Zwischen gestern und morgen
Leben im Umbruch: Der Newsletter erzählt meine Geschichte, ordnet ein und erkundet Wege durch fundamentale Veränderung.
Mit seiner Hilfe möchte ich:
- Mut machen, indem ich meine Geschichte erzähle.
- Unseren gemeinschaftlichen Umgang mit Endlichkeit, Tod und Trauer verbessern, indem ich den Themen einen Raum gebe.
- Hintergründe zum Thema Trauer vermitteln und aufklären.
- Sichtbar machen, wie vielfältig die Angebote, die in diesen Situationen unterstützen, heute schon sind.
- Sensibilisieren, wie relevant das Thema auch im Arbeits- und Unternehmenskontext ist und Verantwortliche ermuntern, ins Handeln zu kommen.

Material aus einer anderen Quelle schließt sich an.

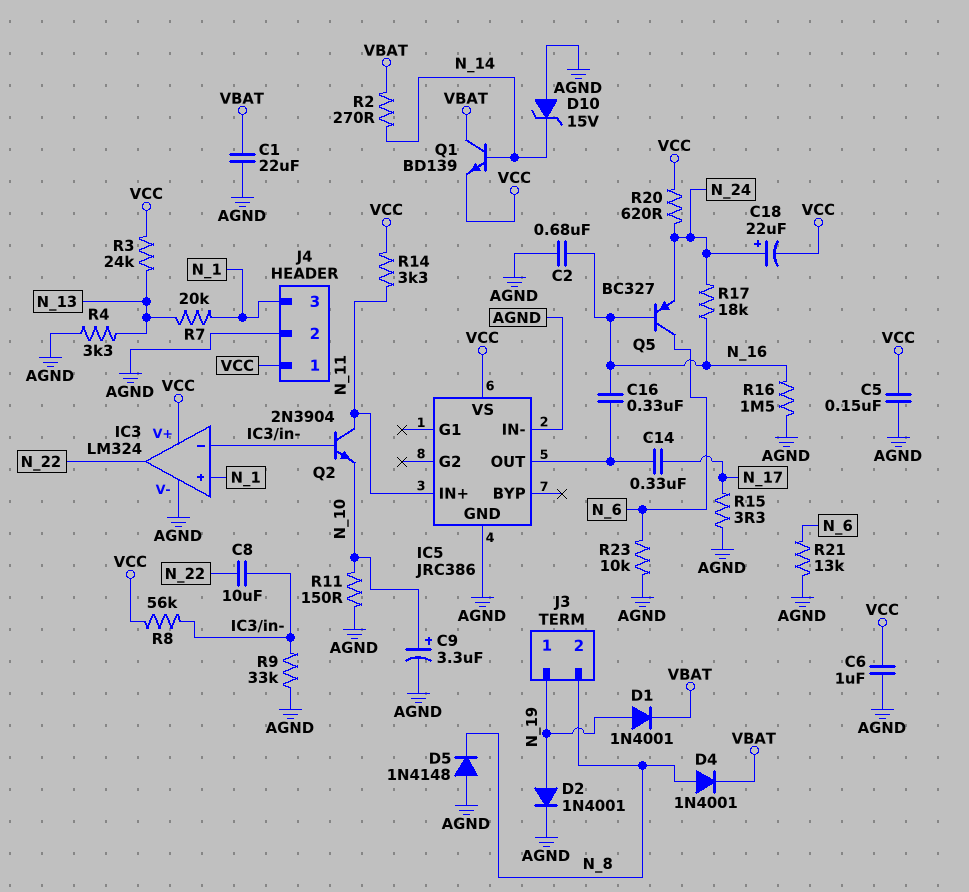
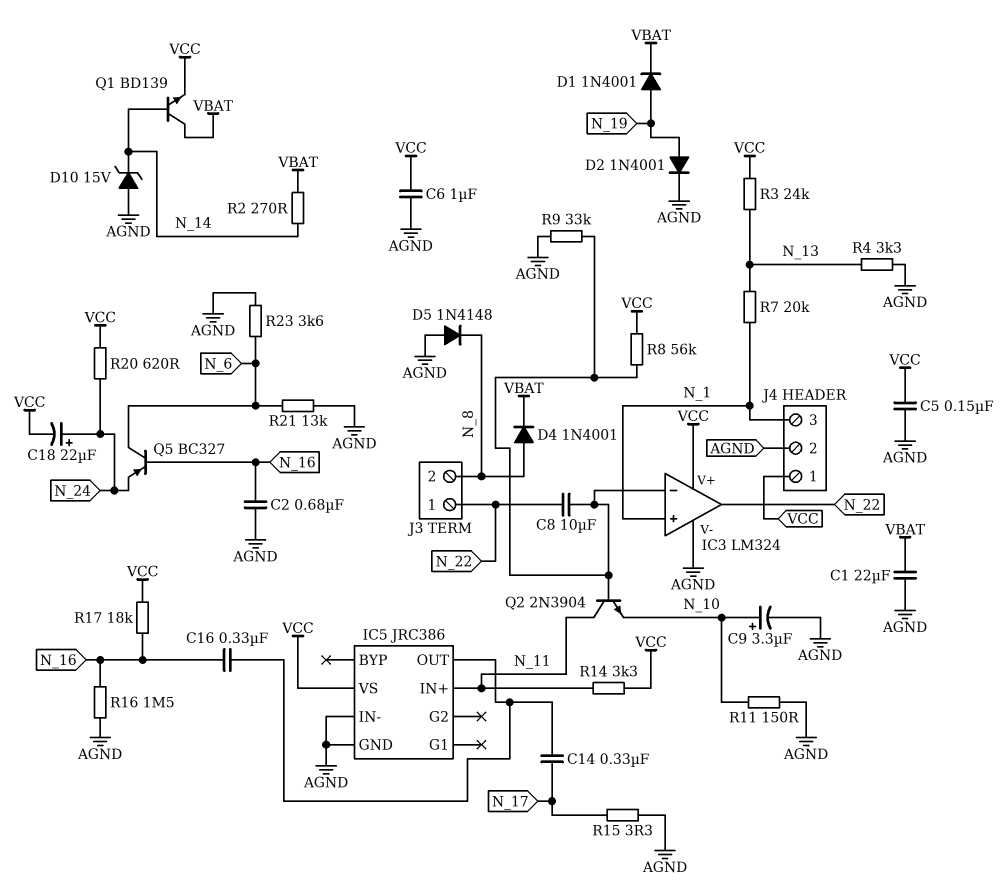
J3 pin 1: N_19 -> N_22
R17: 18k (N_16, N_24) -> 18k (N_16, VCC)
R23: 10k (AGND, N_6) -> 3.6k (AGND, N_6)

Meine Website: https://mein-systemisches-coaching.de/
Zwischen gestern und morgen
#18: Mit bangem Blick auf das neue Jahr ohne Dich
Der Jahreswechsel gehört für viele Trauernde zu den schwersten Momenten des Jahres.
Während die Welt draußen das neue Jahr feiert, Raketen den Himmel erhellen und Menschen sich gegenseitig Hoffnung wünschen, fühlt sich der Übergang für viele wie ein schmerzhafter Schnitt an: ein Moment, der unübersehbar macht, dass ein geliebter Mensch im kommenden Jahr nicht mehr dabei sein wird.
In dieser Folge spreche ich über genau diese besondere Zeit „zwischen den Jahren“.
Ich teile meine persönlichen Erfahrungen aus Silvester 2021 und 2022 – Jahre, in denen ich meinen Bruder, meinen Vater und meine Frau verloren habe – und erzähle, wie sich der Jahreswechsel inmitten von Trauer anfühlt: zwischen Erinnerungen, innerem Stillstand und dem Druck, nach außen „neu zu beginnen“.
Wir schauen gemeinsam darauf:
- warum der Jahreswechsel für Trauernde so herausfordernd ist
- welche inneren Konflikte und gesellschaftlichen Erwartungen diese Zeit verstärken
- wie kleine, behutsame Rituale helfen können, gut durch den Übergang zu kommen
- und wie ein neuer Jahresbeginn aussehen kann, der nicht laut und optimistisch sein muss, sondern authentisch und sanft
Diese Folge möchte Mut machen, den eigenen Weg durch den Jahreswechsel zu finden – leise, in kleinen Schritten, mit Raum für Trauer und vielleicht einem ersten zarten Blick nach vorn.